After we made it through the winding switchbacks in downtown Jerome, the road straightened out and the speed limit increased. Believing that we had put almost all the hill behind us, I relaxed; and shifted into second. While I had to occasionally apply the brakes, it didn’t seem they were working too hard, and second gear seemed to be doing most of the work holding the rig back. But although it looked like we were near the bottom, we actually had about another 900 vertical feet to go. When we arrived at the intersection in Clarkdale, I couldn’t stop, and went straight through. I was literally standing on the brakes, but they hardly worked at all. Fortunately, there was no oncoming traffic. Heavy acrid smoke was pouring out of the front brakes. We thought the vehicle was on fire. I grabbed the fire extinguisher and we both bailed out of the rig. After a few minutes of extreme agitation, we determined that it was the just front brake pads that were smoking, and the rig wasn’t on fire.
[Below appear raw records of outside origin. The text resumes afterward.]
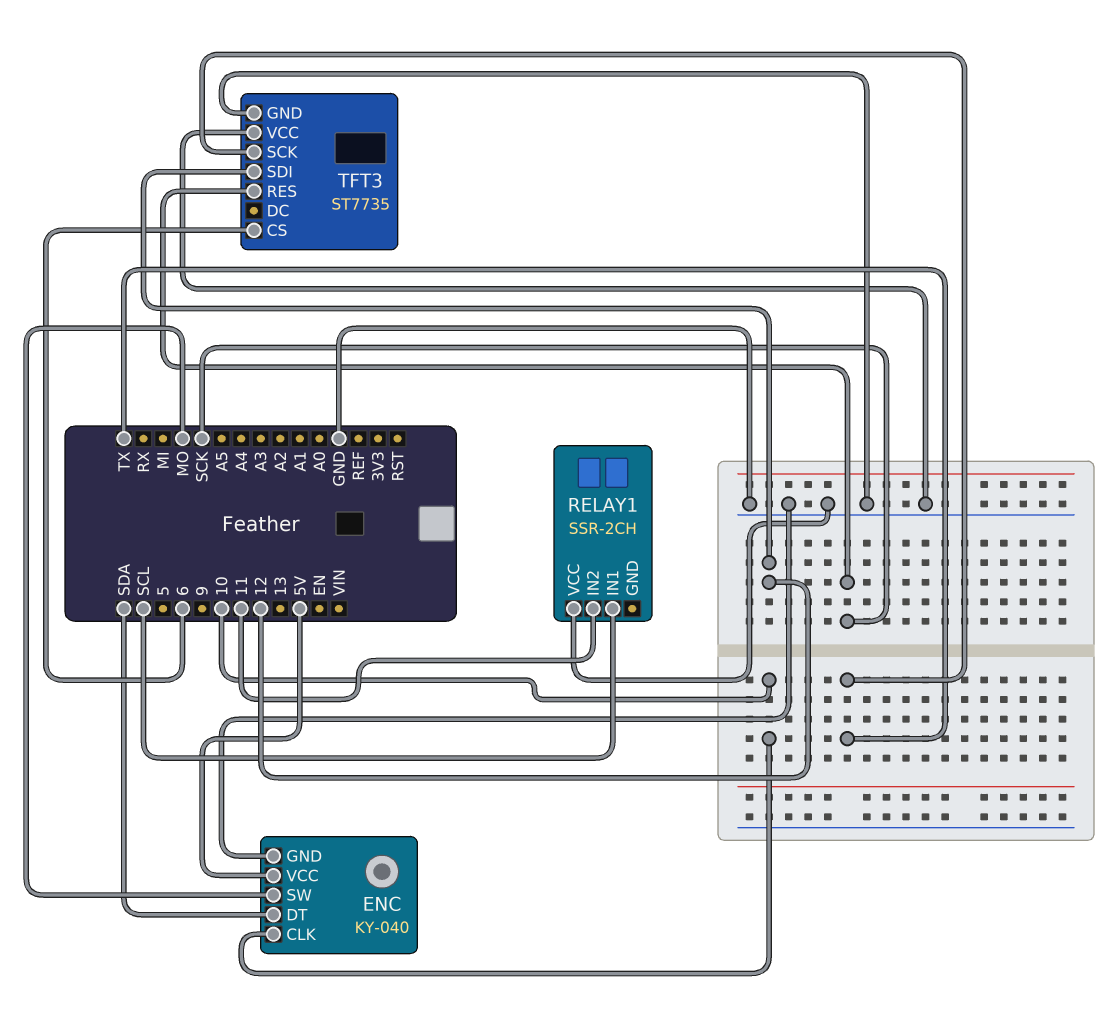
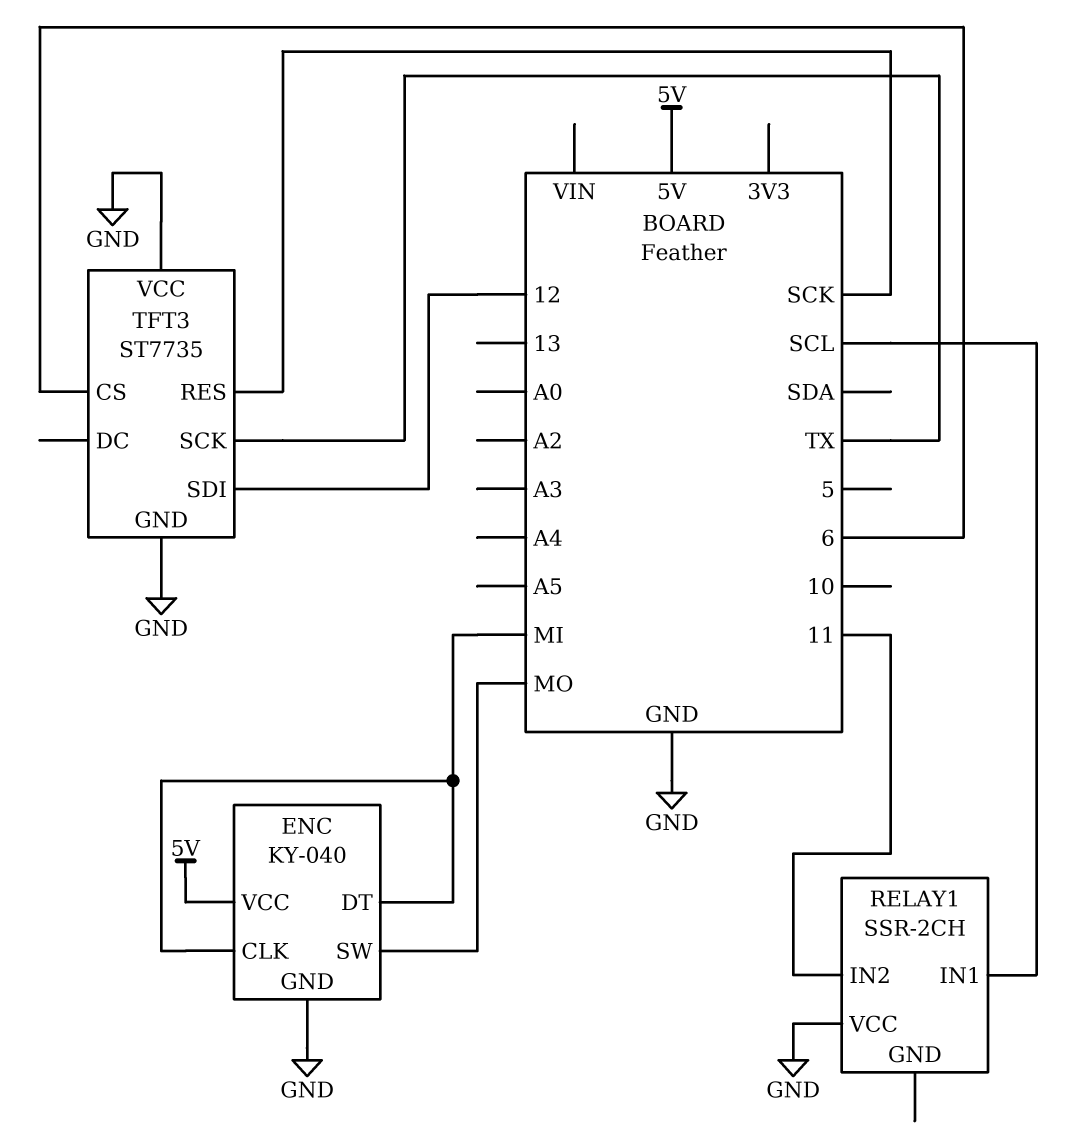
ENC pin CLK: 10 -> MI
ENC pin DT: SDA -> MI

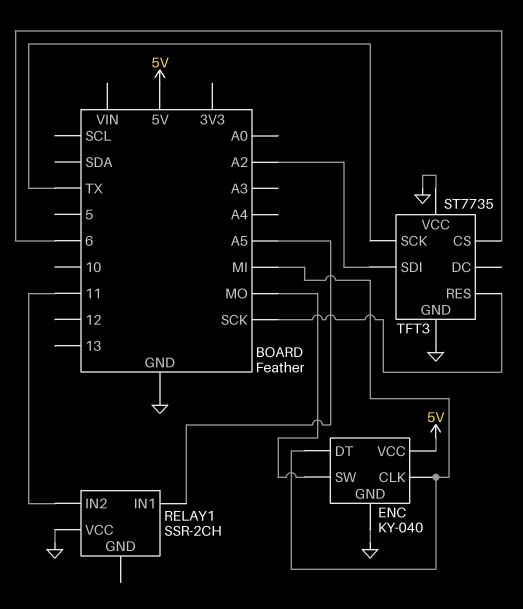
RELAY1 pin IN1: SCL -> A5
TFT3 pin SDI: 12 -> A2

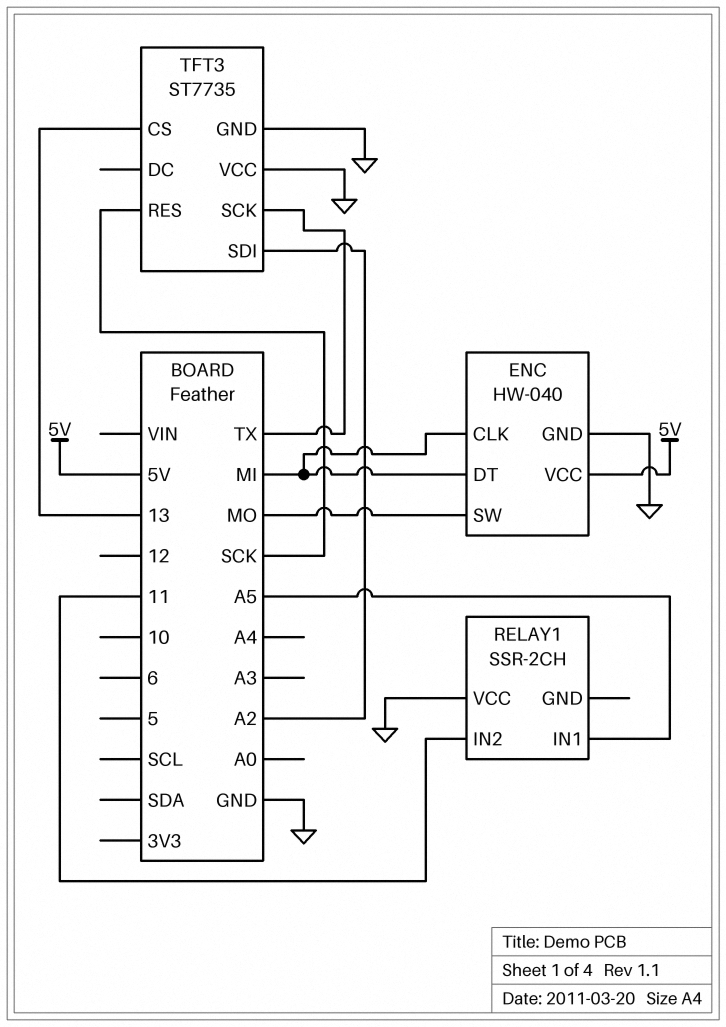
ENC: KY-040 -> HW-040
TFT3 pin CS: 6 -> 13

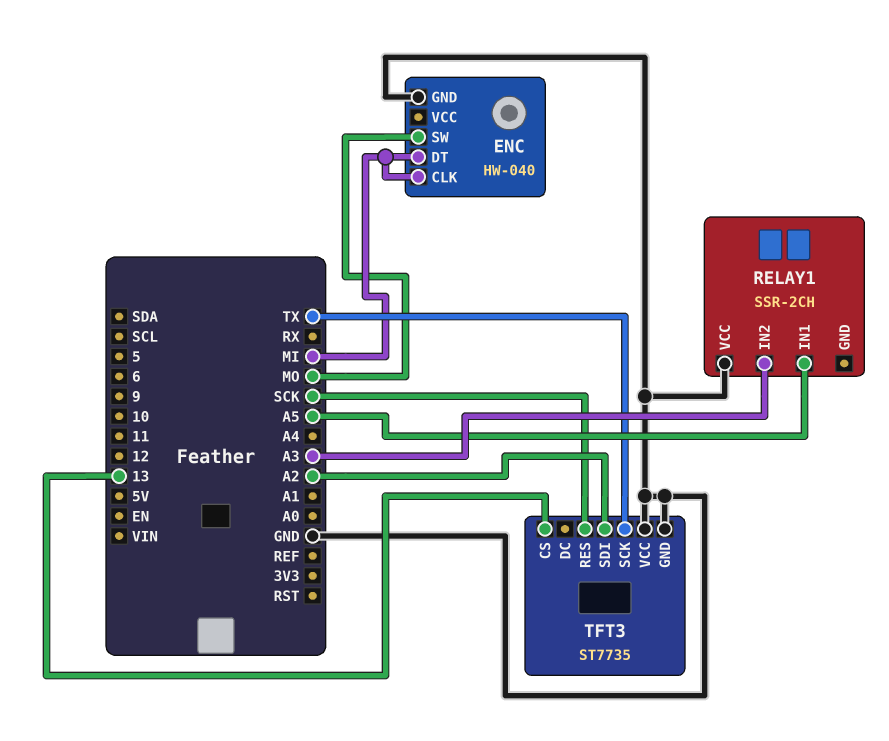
ENC pin VCC: 5V -> none
RELAY1 pin IN2: 11 -> A3

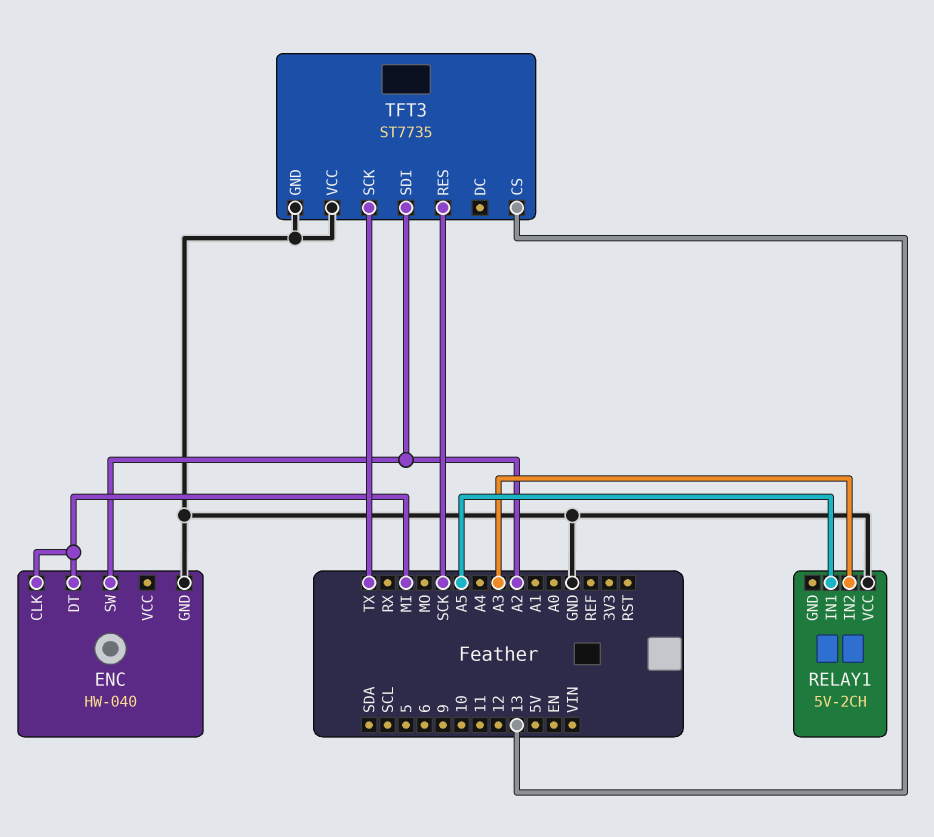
ENC pin SW: MO -> A2
RELAY1: SSR-2CH -> 5V-2CH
The front brake pads, which were only half worn at the start of the trip, were worn down all the way to the “tell-tales”, which made screaming noises when the brakes were applied, all the rest of the way home. The front bearings were making nasty rumbling sounds. When I got home, as well as the front pads; I had to replace all the front bearings, and have the rotors turned.
The toad’s brakes didn’t appear to have been applied, at all. The toad’s brake disks didn’t show even a slight hint of warmth. I don’t fault the brake systems manufacturer too much for this, they did make a disclaimer that it is a “SURGE” system.
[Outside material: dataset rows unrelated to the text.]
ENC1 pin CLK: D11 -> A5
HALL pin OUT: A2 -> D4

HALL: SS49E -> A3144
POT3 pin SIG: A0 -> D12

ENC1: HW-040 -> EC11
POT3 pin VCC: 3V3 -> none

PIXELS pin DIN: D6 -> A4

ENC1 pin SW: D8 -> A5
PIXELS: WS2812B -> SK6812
(1) The moral to be drawn from this tale is that SURGE-TYPE BRAKES ARE COMPLETELY UNSUITABLE FOR USE ON A DOWNGRADE OF ANY APPRECIABLE LENGTH. It is imperative to have “PROPORTIONAL” type toad brakes that apply themselves in relation to how much force is being applied to the towing vehicle’s brakes, or at least in DIRECT (NOT DELAYED) PROPORTION to the amount of force that the toad is pushing against the towing vehicle.
(2) I would also note that the “DE-ACCELERATION”-based systems may not work well on ice, loose gravel, or rain-soaked surfaces. If the towing vehicle is sliding, it may not be de-accelerating fast enough to activate the sensors, and the toad’s brake may not be applied. This applies whether the de-acceleration sensor is positioned in the toad, or in a controller in the towing vehicle. This is the kind of situation where the toad’s brakes want to come on at least as hard as the towing vehicle’s brakes. A jackknife could easily result.
(3) For the reason in #2, as well as to suppress fishtailing in an emergency, there should be a way of MANUALLY APPLYING THE TOAD’S BRAKE without applying the towing vehicle brakes.
(4) Some “INVASIVE” systems that sense the towing vehicle brake pressure give true proportional braking. They are probably worth the extra time to install. Often such systems involve tapping into the towing vehicles brake lines, so the job must be done by a COMPETANT person, who knows what they’re doing.
Several years ago, most (trailer) brake controllers tapped into the brake lines. People that used them often think they worked better than the modern ones, which are usually based on some combination of de-acceleration and signals from the brake light. 95% of them worked just fine. The problem was with the other 5%, that were incompetently installed. Because of liability concerns, most brake controller companies now use another scheme.
Somewhere, I think I also remember seeing a system that used a sensor pad that fits over the top of the brake pedal. The main concern with such a system is that it might change the position of the brake pedal surface, making it easier to miss the pedal in an emergency.